Of course, all treasure is not in precious metals or rare or finely made substances. Is not a suit of armor of great value? What of a supply of oil? a vial of holy water? weapons? provisions? animals? The upper levels of a dungeon need not be stuffed like a piggy bank to provide meaningful treasures to the clever player character.
—Gary Gygax, AD&D Dungeon Master’s Guide
Old-school adventures are full of junk. Treasure troves don’t just contain precious metals in thousand-coin increments! There’s all sorts of other valuables: furs, furniture, jewelry, silverware, casks of wine, wheels of cheese, and any number of other knick-knacks, many of questionable value.

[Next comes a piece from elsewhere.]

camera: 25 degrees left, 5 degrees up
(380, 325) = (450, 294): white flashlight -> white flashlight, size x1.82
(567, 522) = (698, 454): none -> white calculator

This smorgasbord of variably-valued valuables serves two functions. The obvious one is verisimilitude; an interesting array of treasure helps make clear where the dungeon came from and gives a sense that the treasure is there for a reason. But many old-school play groups aren’t concerned with simulating a living world! So why should they bother?
Such groups can get mileage out of the other reason, which is that unusual treasure poses a challenge for the players. Any dunce of an adventurer knows to take the gold coins and leave the copper ones. But which is more valuable, the silver-chased coffer or the mahogany chair? The fancy porcelain serving dish or the collection of scrimshaw? You can only carry so much, so what do you take and what do you leave to be despoiled by the dungeon’s other denizens?

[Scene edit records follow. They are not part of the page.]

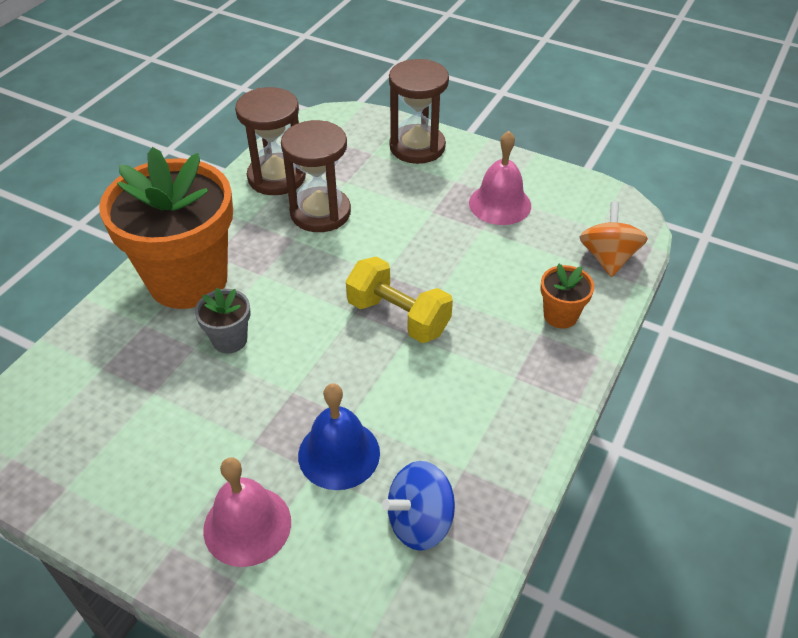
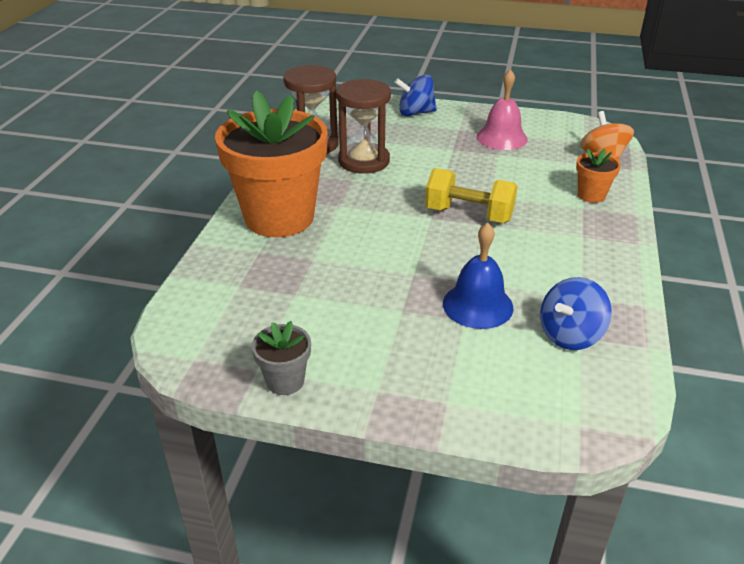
camera: 15 degrees left, 10 degrees down
(230, 340) = (340, 249): grey flower pot -> grey flower pot (285, 381)
(247, 525) = (432, 364): pink bell -> none
(417, 147) = (415, 113): brown hourglass -> blue spinning top

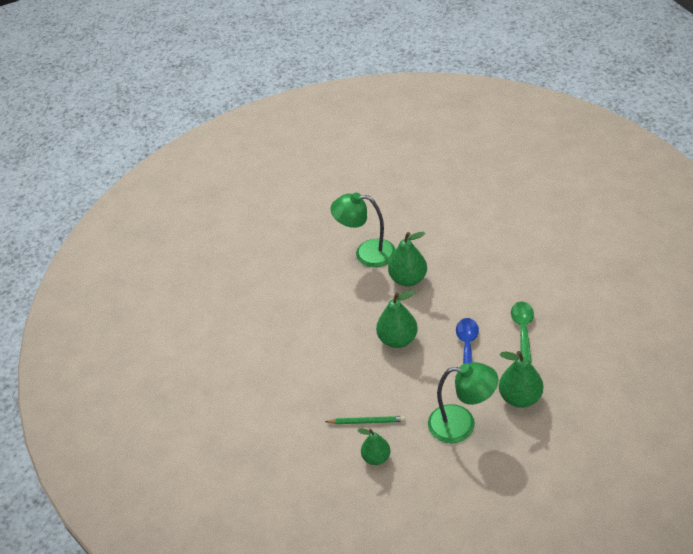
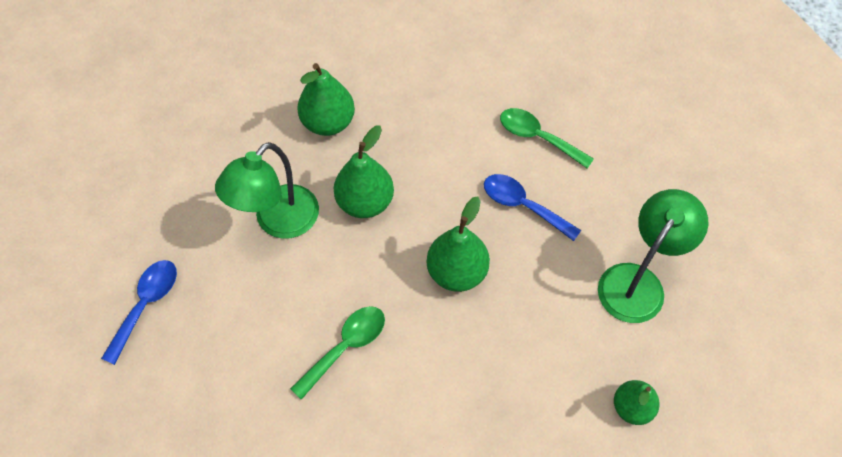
camera: 65 degrees left, 15 degrees up
(282, 235) = (146, 305): none -> blue spoon
(317, 319) = (345, 347): none -> green spoon
(366, 422) = (567, 386): green pencil -> none
(520, 398) = (636, 201): green pear -> green pear (328, 123)

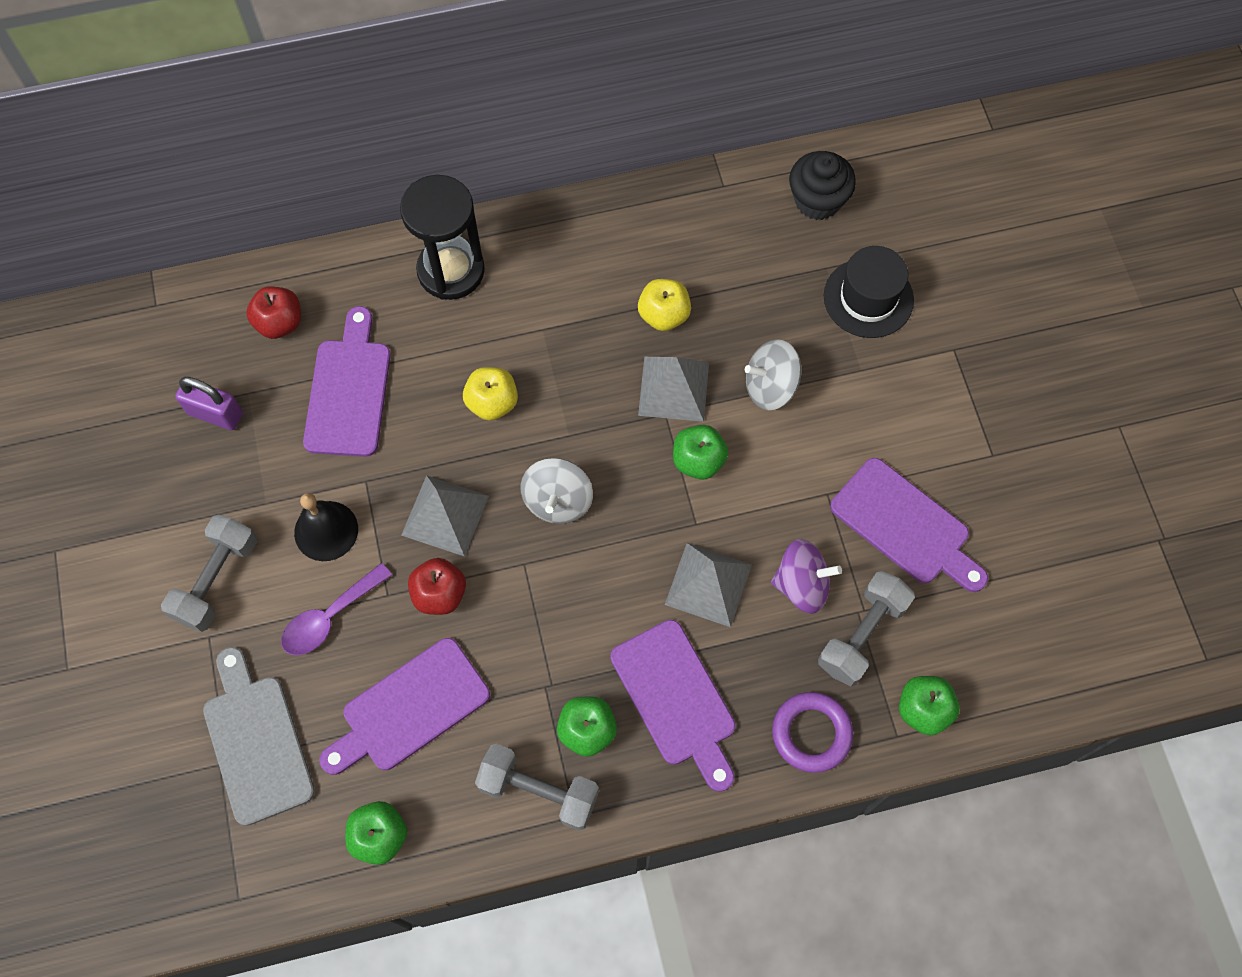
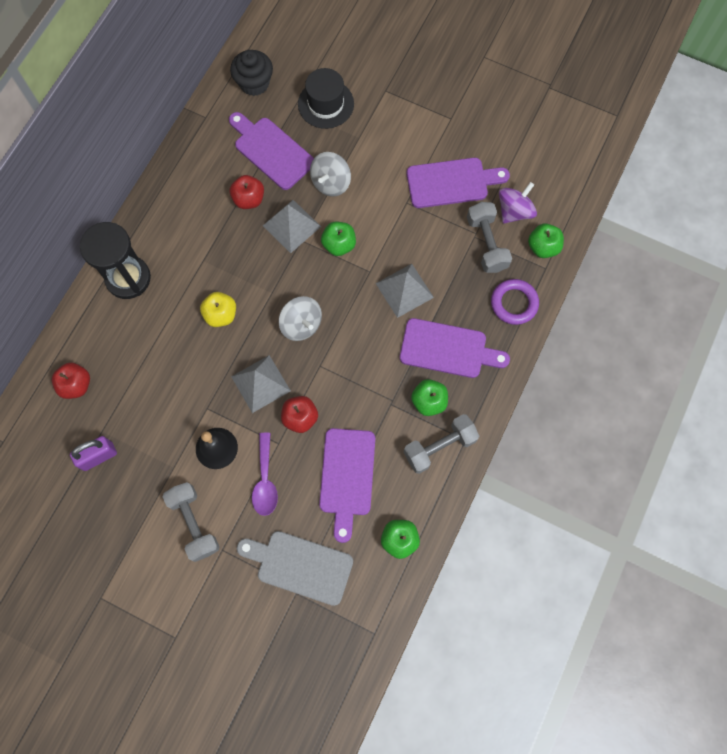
camera: 50 degrees left, 5 degrees up
(348, 391) = (149, 379): purple cutting board -> purple cutting board (271, 151)
(664, 315) = (249, 199): yellow apple -> red apple
(802, 585) = (440, 250): purple spinning top -> purple spinning top (514, 211)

More importantly, unless the DM adds a selection of minor valuables, the major ones shine forth as blatantly as diamonds on black velvet. If every trove contains nothing but gold, gems and jewelry, the moment the PCs find a carpet, censer, girdle, horn or mirror, they’ll know it’s some sort of miscellaneous magic item. Don’t just give the show away with such transparency. Make them use precious spell slots to prepare detect magic!